We have a shaky re-opening of the economy happening in India and normalcy is not likely to be restored very soon, in every company in almost every sector. The destruction of value is not just because of the lockdown impact on factories and businesses, but also because of the large migrant labour reverse migration from the cities, the disruption of supply and demand chains and even the natural change in demand patterns from “wants” to “needs” that we are likely to witness.
One discussion that was very prevalent in India through 2019 even as the demand slowdown started hitting many manufacturers was the disbelief at the five-trillion- dollar economy forecast for 2024. After COVID, the narrative has shifted entirely to struggling for a semblance of growth and the five trillion number is not even being discussed. However, one segment of that number was the trillion- dollar Digital India, and with digital reengineering and adoption accelerating, it is still conceivable that this milestone which was originally targeted for 2025 is eminently achievable.
Before we look at pathways to success, let us first break down the lofty trillion into understandable components. The architects of the plan are the Ministry of Electronics & Information Technology (MeitY) in a knowledge partnership with Mckinsey & Co. The principal contributor will be the IT and BPM industry, digital communications, electronics manufacturing, digital payments and e-Commerce, which has the potential to grow from an estimated 180 billion dollars in 2017-18 in value addition to approximately 400-505 billion in 2025. The new and emerging digital platforms and digitally enabled businesses, contribution to economic value less than 20 billion in 2017-18 would have the potential to reach 385-505 billion by 2025.
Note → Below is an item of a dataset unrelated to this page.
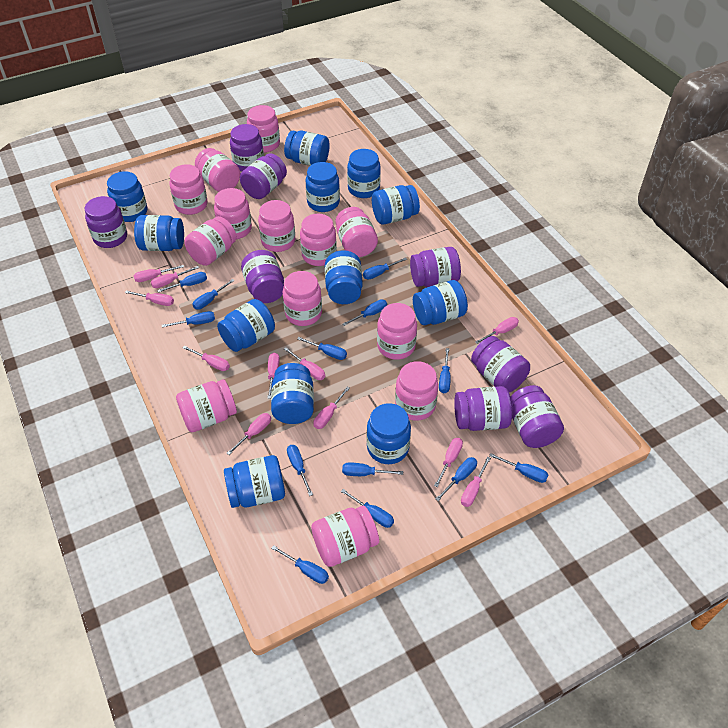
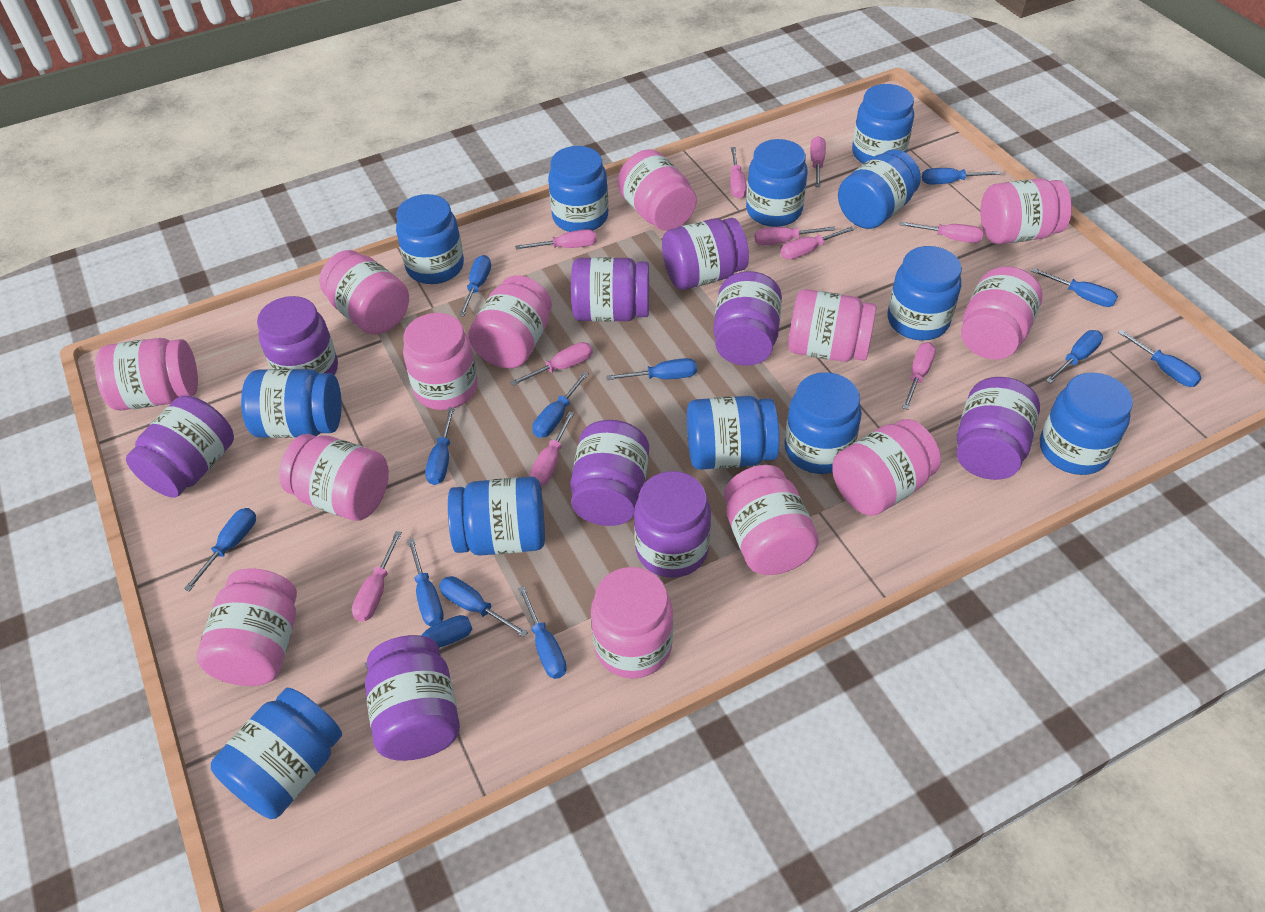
pink screwdriver: 11 -> 10
purple jar: 8 -> 9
The story gets even more exciting when one considers the nine priority areas and the resultant thirty digital themes that add up to the large half-trillion number. Two areas which have the potential to far exceed the scale and scope envisaged are Education and Healthcare where digital platforms, standard and customised content delivery to educational institutions and health records and insurance will surely accelerate in the post COVID renaissance. Modernised IT infrastructure and reskilling of people for the new opportunities are also likely to be large focus areas for Government spending. The areas to watch would be the industry sectors of energy, manufacturing, agriculture and next-generation financial services, where the recent stimulus and supply-side streamlining should revive the outlook and hence the digital opportunities in the coming months.
“The future will also see big opportunities for public investments as well as public-private partnerships”
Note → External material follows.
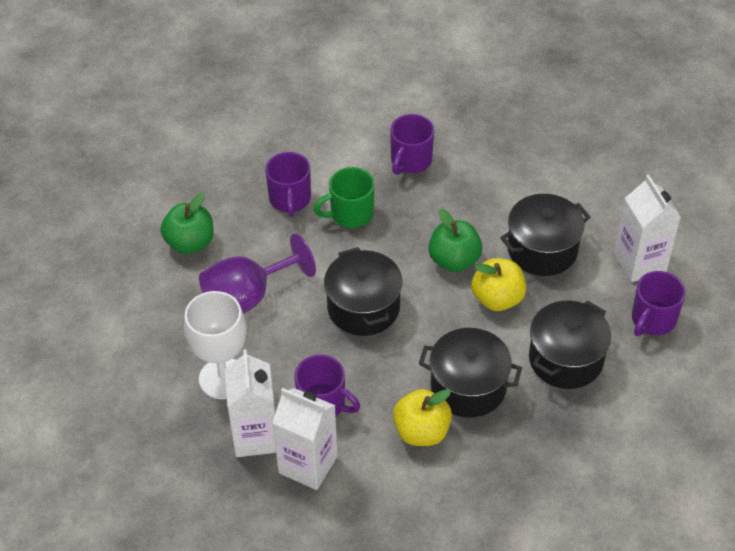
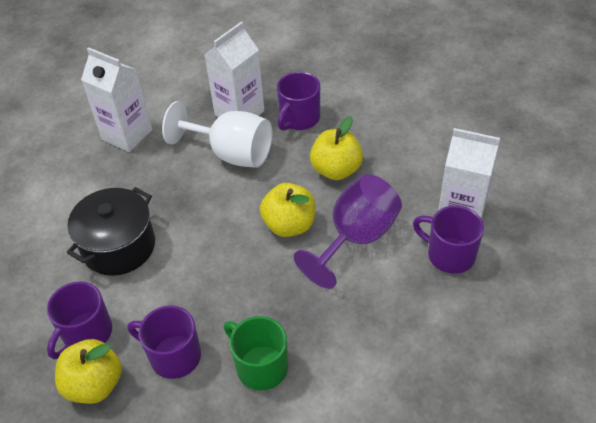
black pot: 4 -> 1
green apple: 2 -> 0
yellow apple: 2 -> 3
A large and possibly unanticipated opportunity for a true digital transformation is enabling digitally-enabled jobs in rural India so that the large numbers of migrant workers who have finally gone back home are able to find gainful employment. This can be supplemented with on line talent marketplaces to connect employers with job seekers and easy access to skills will enable a hundred million of our citizens to arm themselves for the opportunities of the future. These are just two of the thirty thematic opportunities outlined by the Digital India report.
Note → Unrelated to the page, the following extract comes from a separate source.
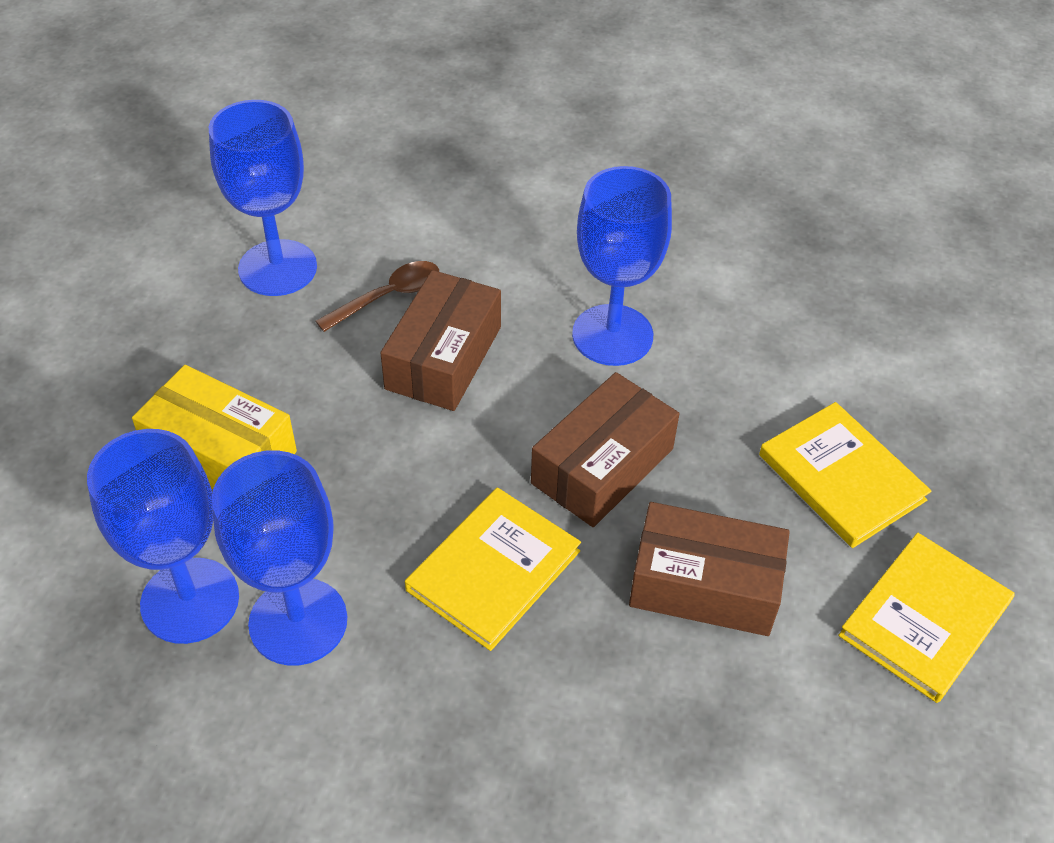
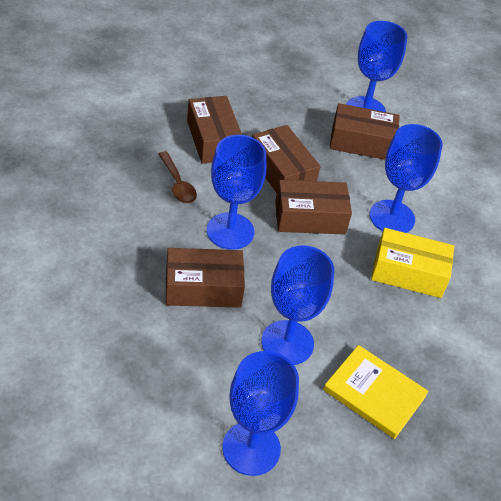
blue goblet: 4 -> 5
brown box: 3 -> 5
yellow book: 3 -> 1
The future will also see big opportunities for public investments as well as public-private partnerships. The most visible success story is the “India stack” for financial transactions – Aadhaar, Jan Dhan, UPI and Digilocker and now GeM to digitise the public procurement process. On the anvil are platforms for health, multi-modal logistics, land records, agriculture and document exchange and a GSTN digital platform to provide cheaper finance to MSMEs.
One unintended positive benefit of the COVID nightmare has been that in the absence of real funds to provide a fiscal stimulus like the US, UK, Germany, Korea etc have done, the Government has made long-overdue structural changes on the supply side – for finances, labour and credit, which if implemented well, can transform the landscape within which digital platforms can be deployed. All it now needs is the availability of large (100 MB) bandwidth to every citizen in the country ideally directly on their smart or character phones and in the interim in every village or at least each of the 250,000 plus “gram panchayats”. It is truly exciting to envisage a future where every able youth is digitally empowered and at least fifty per cent of those digitally independent, capably of becoming micro-entrepreneurs and take n local, regional and even national projects.
To make this dream of the trillion- dollar digital India happen, it needs many stakeholders that have been identified by the researchers – on the public side. On the private sector side, large IT companies, all India focused businesses, startups and investors and even NGOs and industry associations have a role to play in making this dream happen.